A autora conta que procurou diversos significados de amor, mas que o que ela mais gostou estava presente em um livro de auto-ajuda escrito pelo psiquiatra M. Scott Peck. NA trilha menos percorrida. Nele o autor define o amor como “a vontade de se empenhar ao máximo para promover o próprio crescimento espiritual ou o de outra pessoa” (fonte, pg) assim ela começa a falar do amor como um ato de vontade que implica uma escolha. hooks provoca ao dizer que não temos que amar, nós escolhemos amar. 

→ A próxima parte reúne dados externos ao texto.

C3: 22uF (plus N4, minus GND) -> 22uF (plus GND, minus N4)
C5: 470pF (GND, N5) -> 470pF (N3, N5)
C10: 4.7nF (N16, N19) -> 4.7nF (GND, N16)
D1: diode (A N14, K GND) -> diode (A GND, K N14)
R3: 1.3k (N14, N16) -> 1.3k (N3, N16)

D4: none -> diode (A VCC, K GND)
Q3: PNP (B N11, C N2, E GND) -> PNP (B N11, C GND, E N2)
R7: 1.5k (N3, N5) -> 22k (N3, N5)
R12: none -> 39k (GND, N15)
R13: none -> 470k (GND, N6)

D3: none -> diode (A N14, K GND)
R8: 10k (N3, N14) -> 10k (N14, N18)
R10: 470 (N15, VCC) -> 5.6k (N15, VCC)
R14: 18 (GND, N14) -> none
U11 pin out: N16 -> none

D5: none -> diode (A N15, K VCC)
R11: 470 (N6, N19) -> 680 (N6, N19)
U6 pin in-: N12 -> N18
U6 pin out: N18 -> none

Ela ainda aprofunda nos ilustrando com a imagem de um bebê sendo cuidado. Antes mesmo da fala desse bebê, existe uma interação a partir do afeto. Através de olhares, barulhos e sorrisos o bebê expressa alegria em ver seu cuidador ou cuidadora, assim demonstrando afeição. Essa afeição que somos capazes de demonstrar é apenas um dos ingredientes do amor. A autora então aprofunda essa noção sobre o amor dizendo que para amar misturamos vários ingredientes além da afeição, como carinho, reconhecimento/ identificação, respeito, compromisso, confiança mútua, e, também, honestidade e comunicação aberta.  

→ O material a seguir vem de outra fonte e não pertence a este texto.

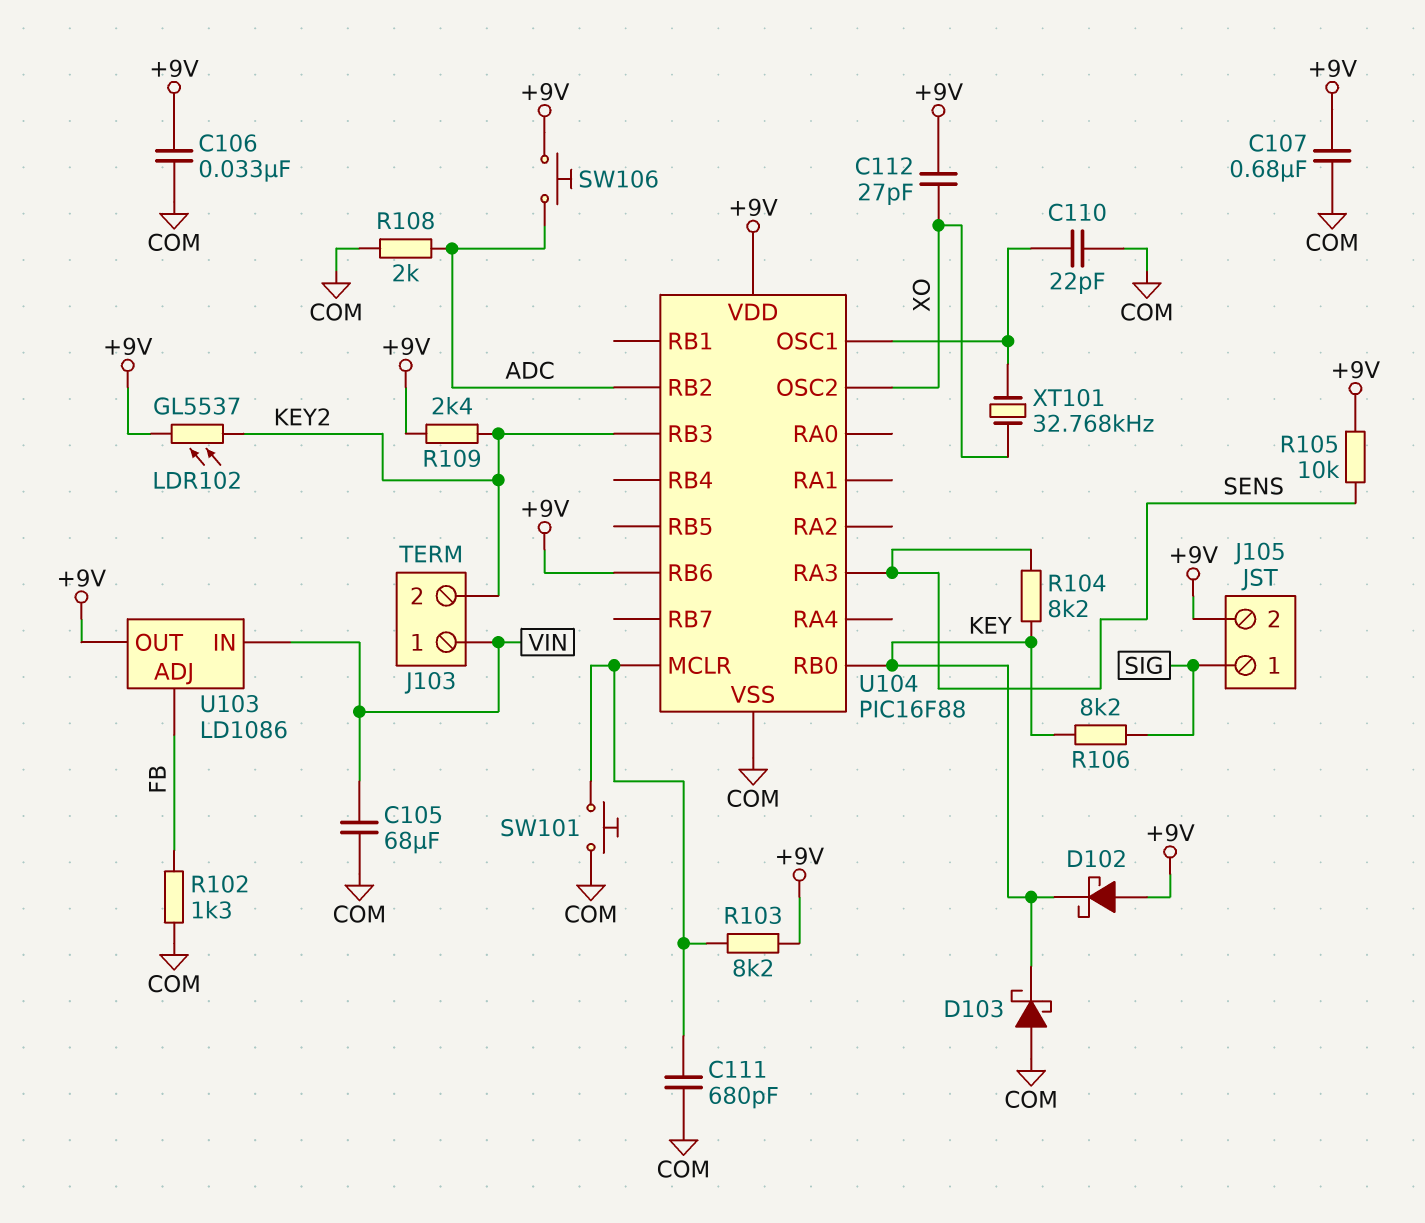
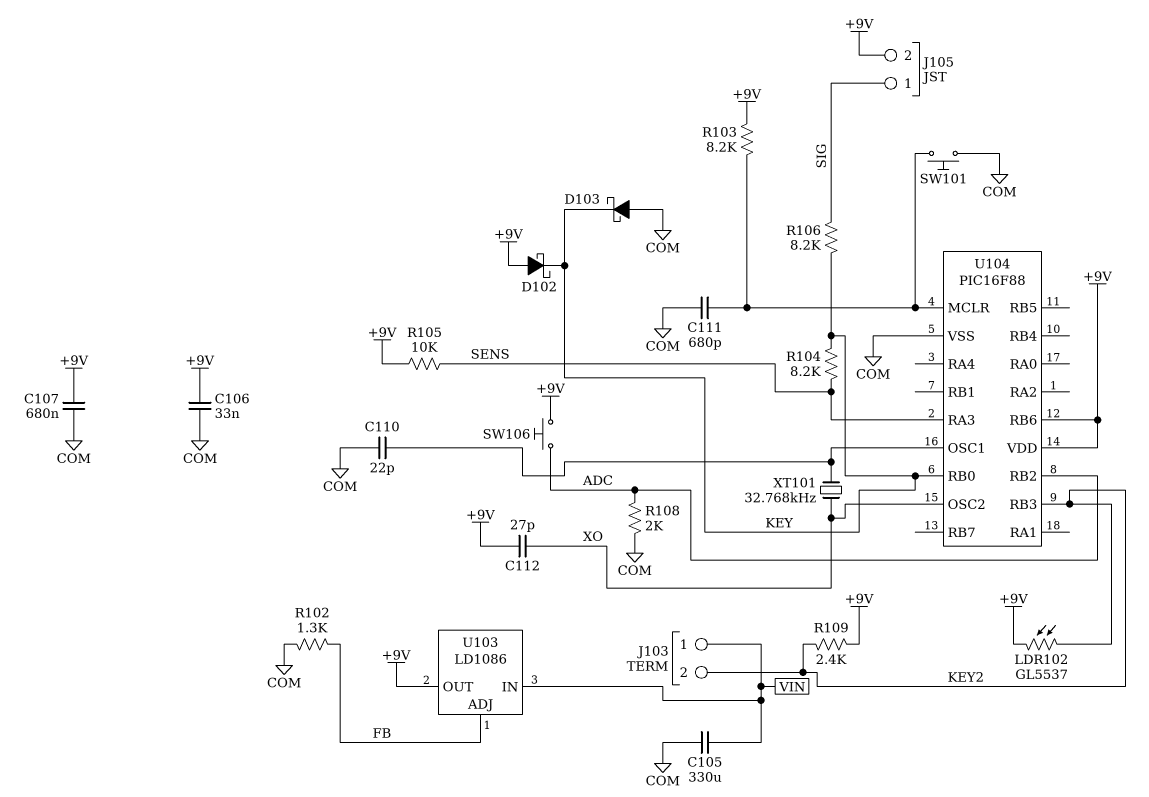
C105: 68uF (COM, VIN) -> 330uF (COM, VIN)

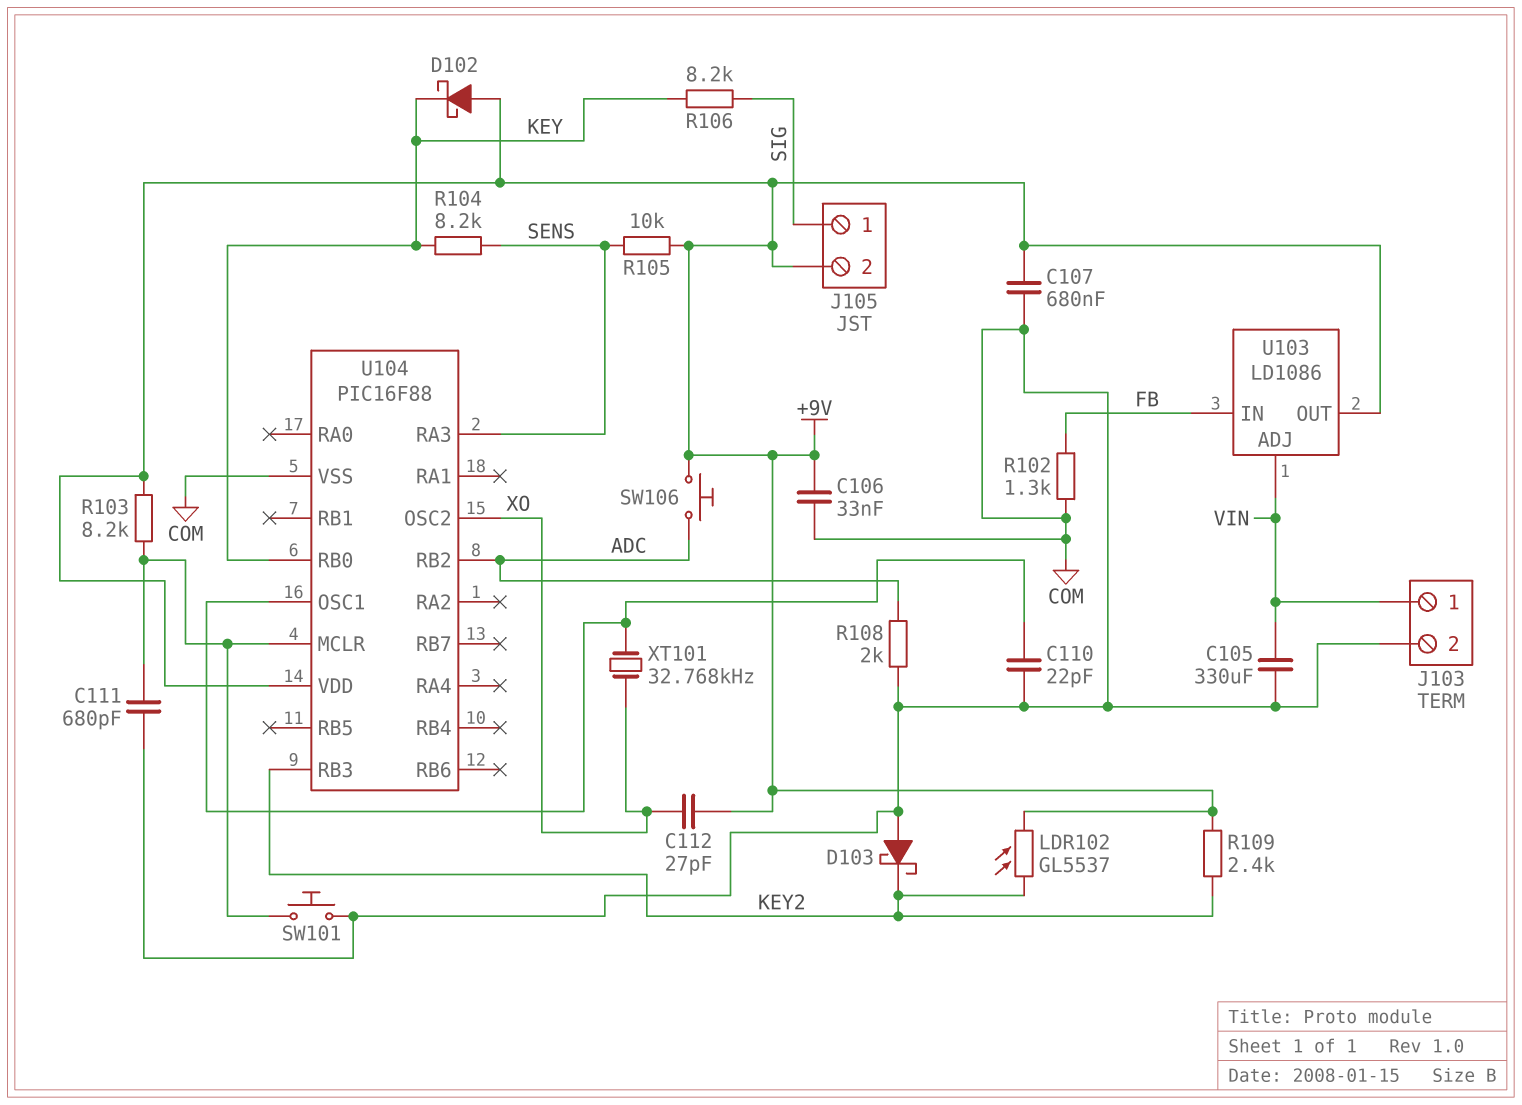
D103: schottky (A COM, K KEY) -> schottky (A COM, K KEY2)
J103 pin 2: KEY2 -> COM
U103 pin ADJ: FB -> VIN
U103 pin IN: VIN -> FB
U104 pin RB6: +9V -> none

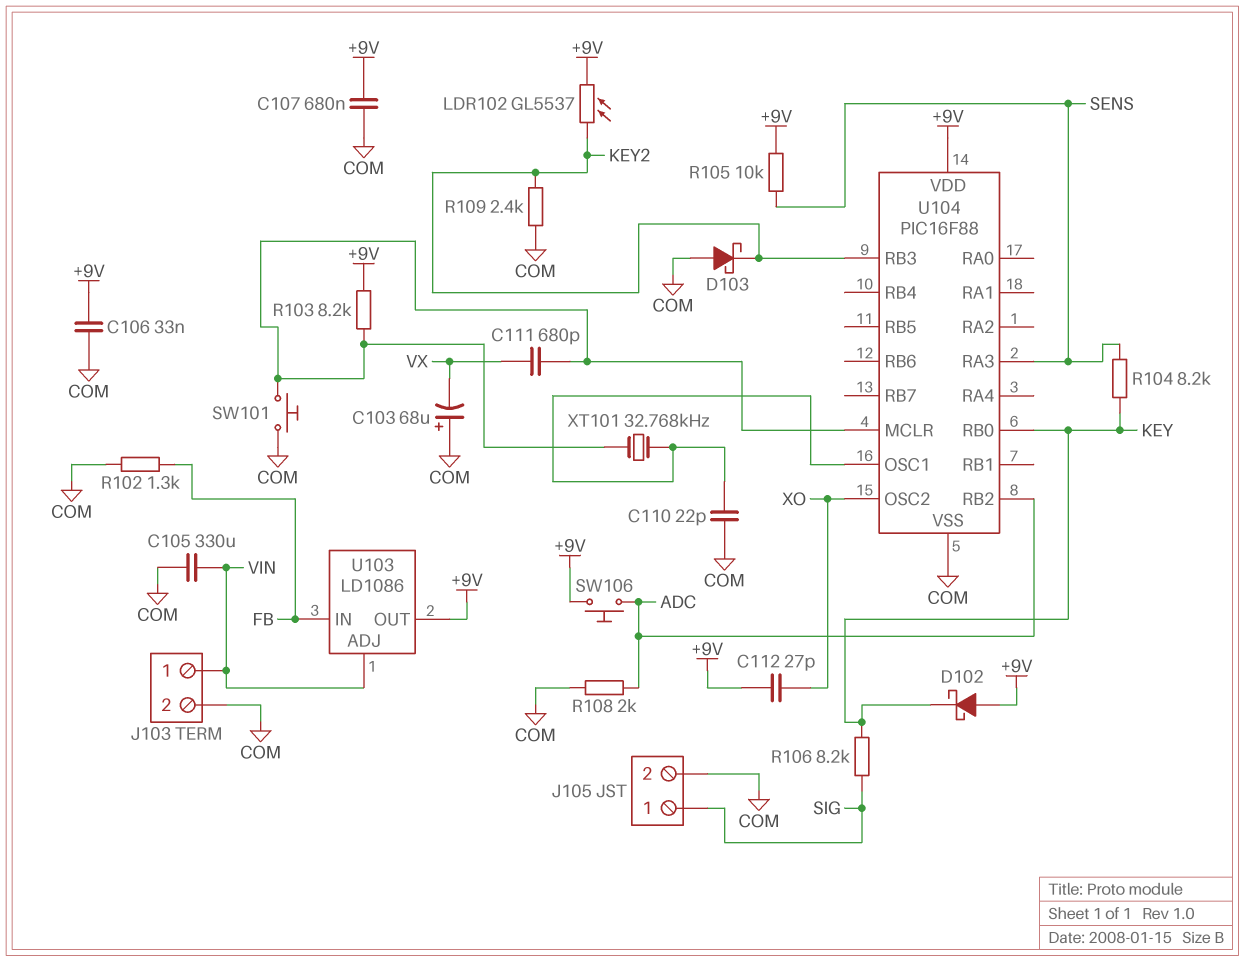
C103: none -> 68uF (plus COM, minus VX)
C111: 680pF (COM, U104/MCLR) -> 680pF (U104/MCLR, VX)
J105 pin 2: +9V -> COM
R109: 2.4k (+9V, KEY2) -> 2.4k (COM, KEY2)
XT101: 32.768kHz (U104/OSC1, XO) -> 32.768kHz (U104/MCLR, U104/OSC1)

Com isso hooks nos provoca para pensar no amor, não atrelado ao sentimento de afeição, mas sim como aquilo que o está no tecido invisível das relações que é capaz de ser mapeado, com ações concretas no mundo, reforçando que não estamos falando do amor romântico. O amor é uma ação. 

Ela nos mostra um ponto crítico na nossa experiência com o amor, que é que quando somos jovens aprendemos a amar de forma falha e que isso compromete o nosso caminho em direção ao amor. Aprendemos que amor é um sentimento, assim confundimos o amor com a sensação de quando sentimos atração por alguém. Quando fazemos isso dedicamos a nossa energia mental e emocional à pessoa, investindo nossos sentimentos e emoções. Ela chama esse processo de investimento emocional de “catexia”. A ​​catexia é diferente do amor, porém constantemente ainda a confundimos. Ela nos provoca com isso refletindo se quando nos sentimos ligados a outra pessoa, costumamos chamar isso de amor, porém essa sensação pode estar mais ligada a catexia. 

Essas reflexões dela são complexas, ainda mais para nós no Brasil, que vivemos em lares desiguais, cheios de violências intrínsecas e que temos que aprender a amar e cuidar dos nossos familiares, mesmo em situações de desigualdade, humilhações e outros efeitos colaterais da nossa sociedade tão demarcada pelo patriarcado, pela transfobia e da discriminação racial.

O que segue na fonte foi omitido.